I have always identified with the armadillo, for a variety of reasons. It is the symbol of Texas music, which I love. I have a purse shaped like an armadillo. I also have toy armadillos, crocheted armadillos, wooden, stone, cement, armadillo jewelry, you name it. My uncle and I have a catch-phrase: El armadillo amarillo de mi tía es sobre la mesa.
What does all this have to do with bipolar disorder? I’m glad you asked.
Most of all, I admire the armadillo for its defense mechanisms, which resemble some of mine. For those of you who skipped the video, here’s a recap.

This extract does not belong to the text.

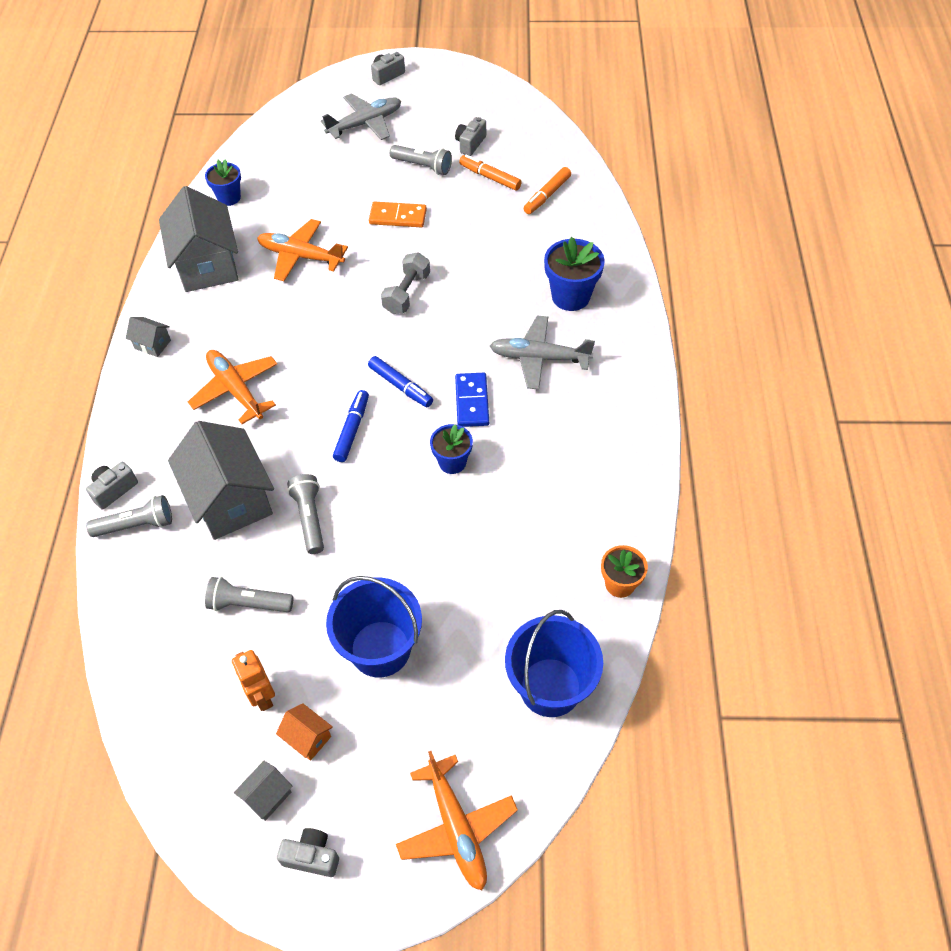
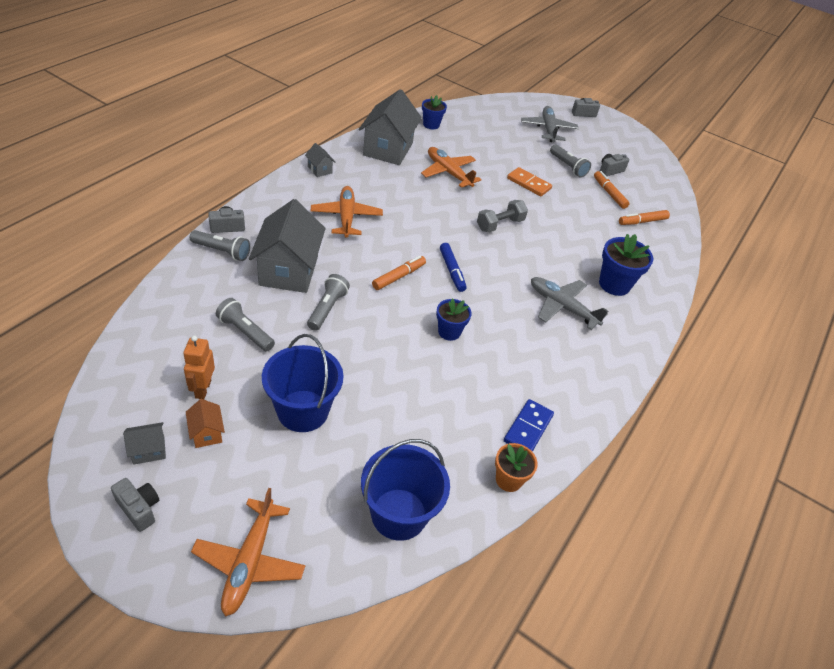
camera: 25 degrees right, 10 degrees down
(352, 430) = (398, 277): blue marker -> orange marker
(365, 124) = (548, 129): grey plane -> grey plane turned 90 degrees counterclockwise
(472, 401) = (493, 305): blue domino -> blue domino (528, 428)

The armadillo has armor (obviously). I have tried to construct a similar impervious shell. When I have been even partially successful, it has proved counterproductive. When you wall off feelings, you wall off the good ones too.
The armadillo rolls up in a tight ball. I isolate. This has also proved counterproductive. If sorrow shared is halved and joy shared is doubled, then isolation – well, you do the math.
The armadillo leaps vertically when threatened. My anxiety makes me jump and release fight-or-flight hormones. This defense is also counterproductive, both for the armadillo and for me. One of the armadillo’s main predators is the automobile; the armadillo jumps straight up to bumper height. I waste energy on panicky behaviors even when I’m not threatened.
The armadillo has a low body temperature and is therefore useful for research on leprosy. This is not a defense mechanism, but it is a Fun Fact to Know and Tell. I have never had leprosy.
All things considered, the armadillo is not a good role model for a person (me) with bipolar disorder. But I like them anyway. They remind me that I need to check whether my defenses are doing me harm rather than good.
Plus, with my armadillo handbag I get lots of practice in the social skill of making light conversation strangers – and even children!